Assistere alla mostra di Annie Leibovitz, artista e decisa sostenitrice dell’uguaglianza di genere, è stato come ritrovarsi accolti a casa di una vecchia amica che mettendoti a tuo agio ti racconta di quella volta che ha incontrato Jane, Patti o Elizabeth. Tutto bene se solo non si trattasse di J.Goodall, P.Smith o Queen E.
Ebbene, il piccolo ingresso che ti accoglie tra i rami d’edera, li subito dopo il cortile, rivela presto uno spazio industriale, recuperato, ampio ed arioso ma al contempo in grado di sussurrare “vieni, ma fai attenzione a dove metti i piedi”.
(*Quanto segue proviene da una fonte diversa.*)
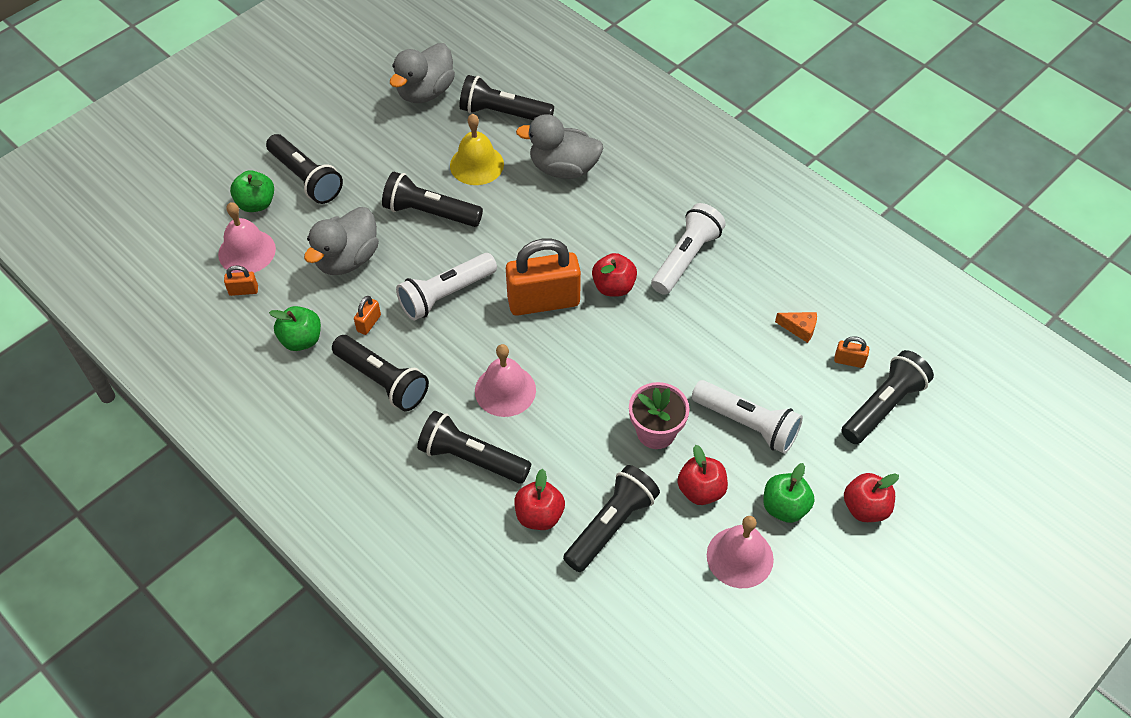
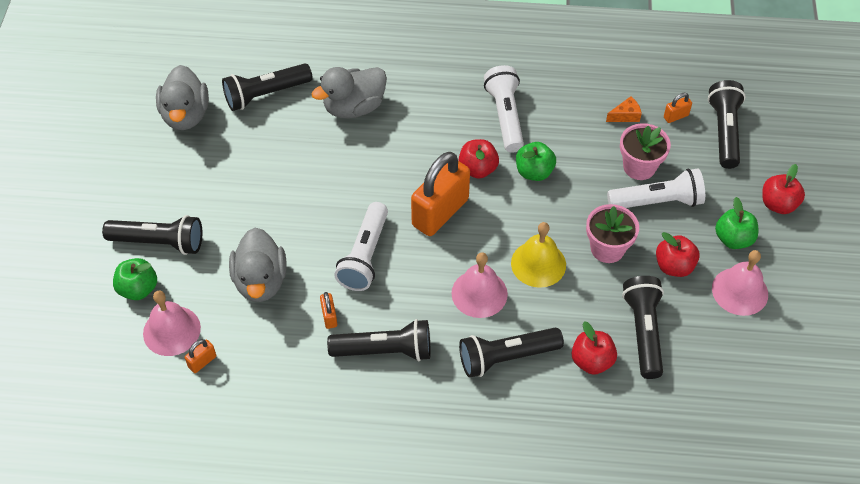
camera: 40 degrees left, 0 degrees up
(301, 340) = (290, 365): green apple -> green apple (534, 172)
(430, 213) = (288, 204): black flashlight -> none
(476, 164) = (286, 145): yellow bell -> yellow bell (538, 264)
(763, 382) = (639, 167): none -> pink flower pot

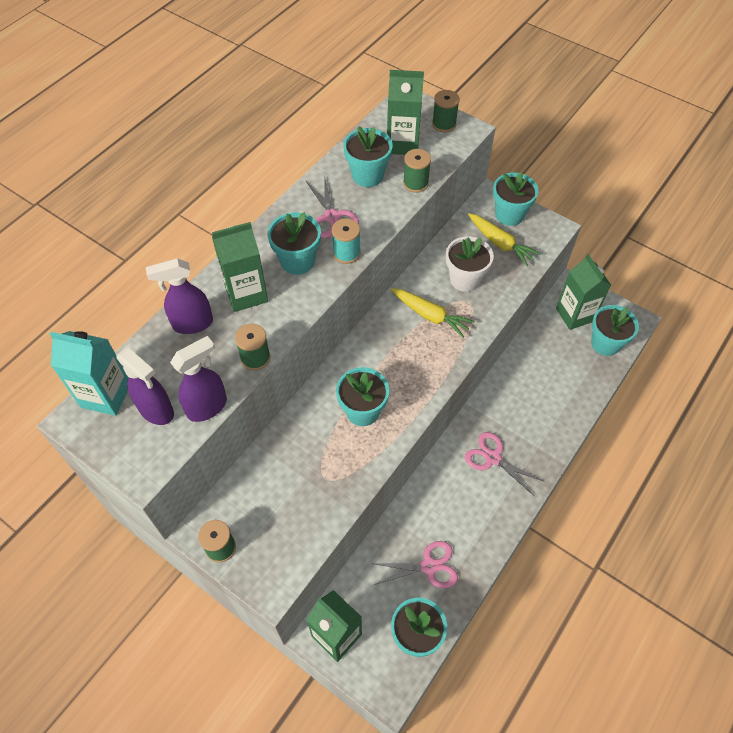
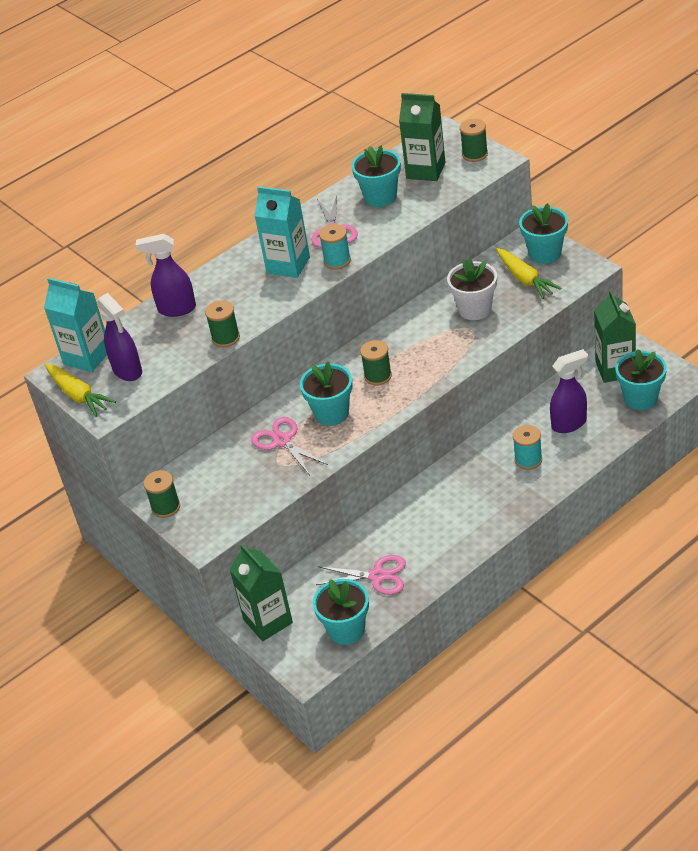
camera: 20 degrees right, 15 degrees down
(207, 407) = (173, 371): purple spray bottle -> purple spray bottle (569, 424)
(246, 293) = (232, 288): green carton -> none
(297, 261) = (288, 265): turquoise flower pot -> turquoise carton
(415, 183) = (426, 205): green spool -> green spool (378, 376)
(430, 315) = (427, 338): yellow carrot -> yellow carrot (78, 395)
(493, 458) = (476, 491): pink scissors -> pink scissors (282, 441)
(529, 418) = (528, 460): none -> turquoise spool

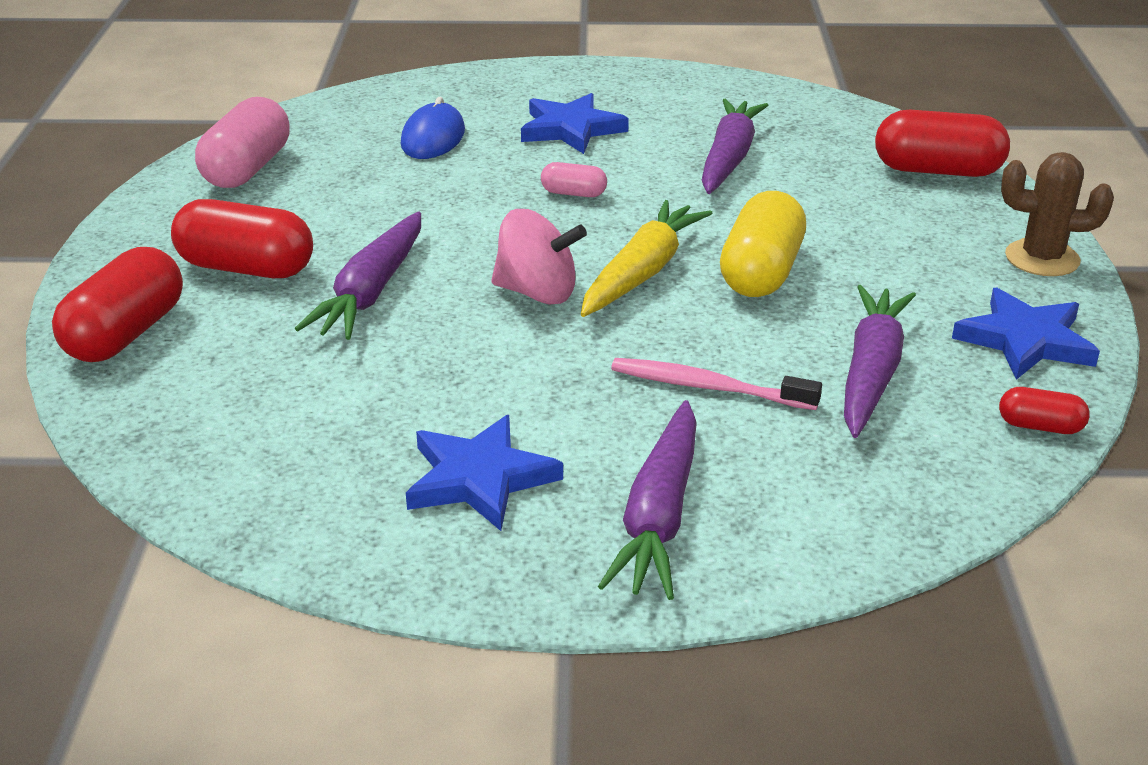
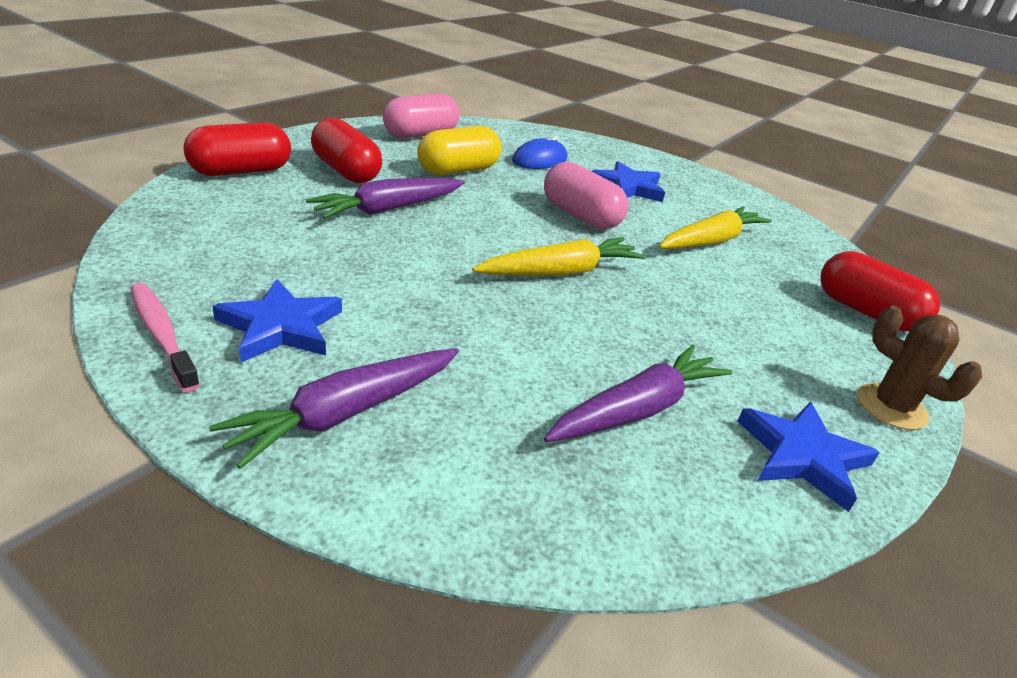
camera: 30 degrees right, 0 degrees up
(537, 293) = (478, 252): pink spinning top -> none
(573, 193) = (580, 216): pink capsule -> pink capsule, size x1.99
(708, 387) = (503, 355): pink toothbrush -> pink toothbrush (162, 334)
(729, 158) = (711, 241): purple carrot -> yellow carrot
(761, 272) = (642, 309): yellow capsule -> yellow capsule (458, 170)
(1040, 426) = (734, 529): red capsule -> none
La luce è bassa anche se è giorno e una zona, intima esattamente come un piccolo salotto per bene, è stato costruito in una zona centrale. C’è un divano di ricercato modernariato color ecrù, delle lampade che emanano una luce calda creando un’atmosfera rilassata e un lungo susseguirsi di tavoli su un lato che mettono a disposizione a chiunque lo desideri volumi e cataloghi di fotografia quasi come per permettere di prepararsi adeguatamente prima di varcare la soglia della stanza adiacente.
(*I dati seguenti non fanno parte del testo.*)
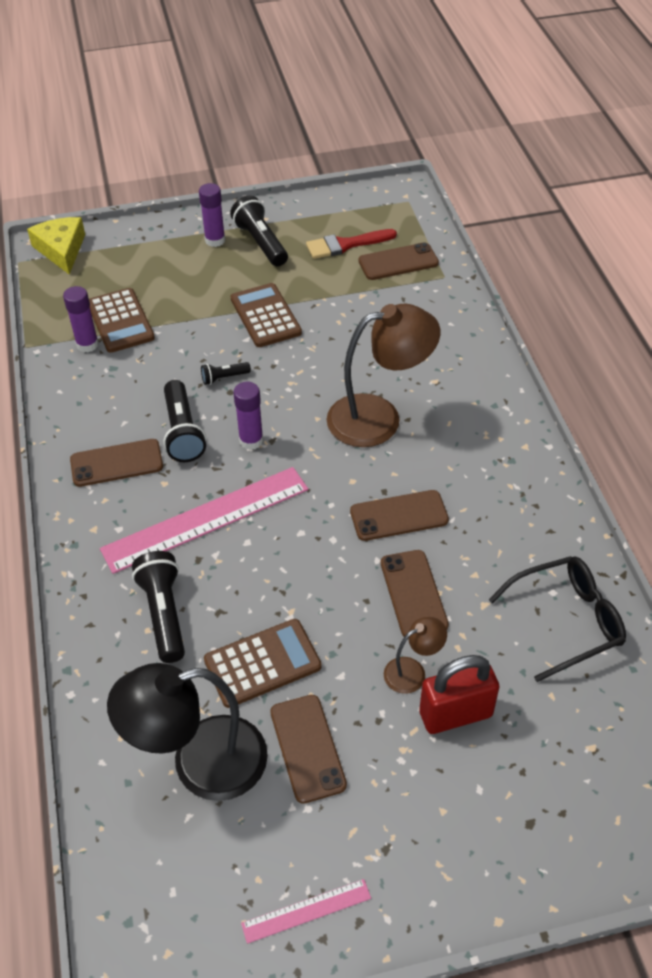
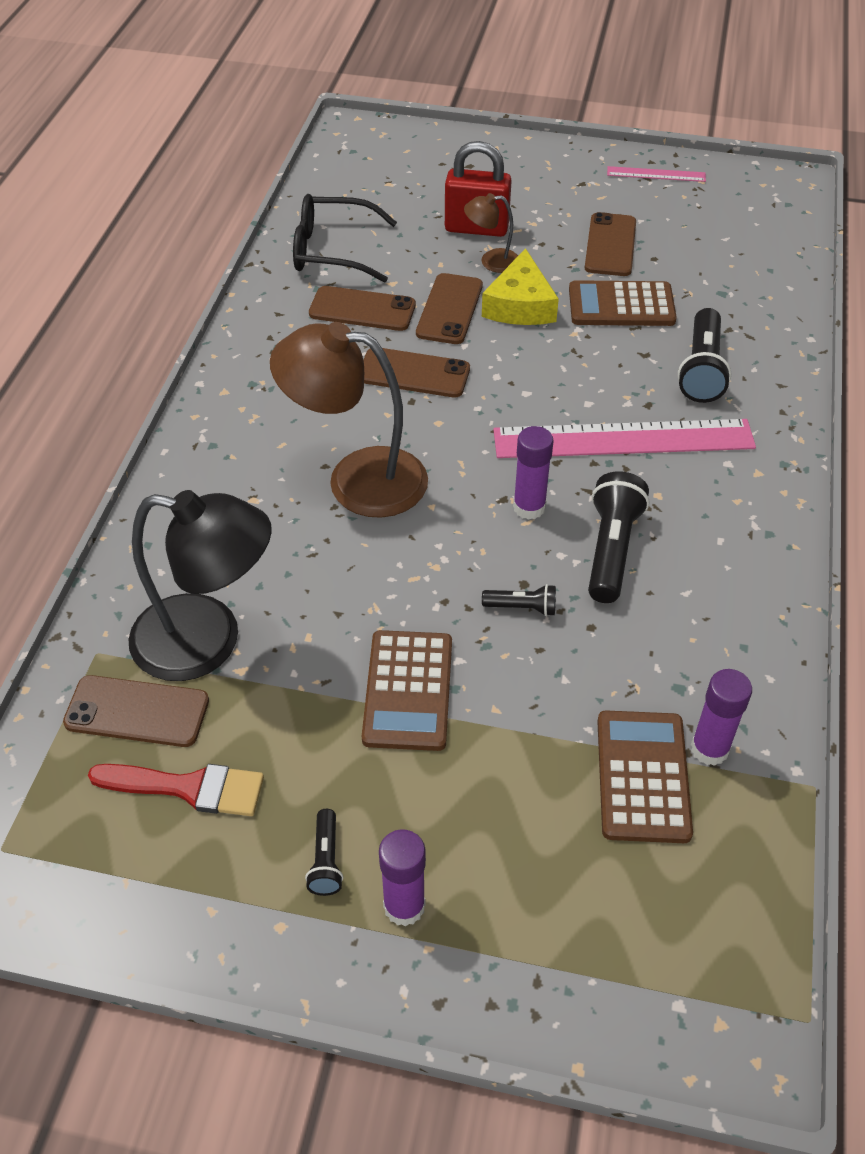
camera: 155 degrees left, 0 degrees up
(61, 250) = (713, 1019): yellow cheese -> yellow cheese (520, 305)
(116, 463) = (711, 539): brown phone -> brown phone (362, 309)
(200, 763) = (704, 262): black lamp -> black lamp (208, 641)
(260, 242) = (326, 860): black flashlight -> black flashlight, size x0.53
L’area che si intravede infatti poco più in là, è la zona espositiva vera e propria della mostra: una volta varcata la soglia ciò che colpisce è una parete sulla quale sono esposte una accanto all’altra fotografie in un bel formato ampio di alcune delle donne più significative che l’artista ha potuto ritrarre nella sua carriera. Vengo colpita immediatamente da alcune di queste e poi ne scruto i dettagli, la luce, l’ambientazione che pare esser colta con estrema naturalezza dalla Leibovitz nel ritrarre le protagoniste, senza quasi apparente costruzione.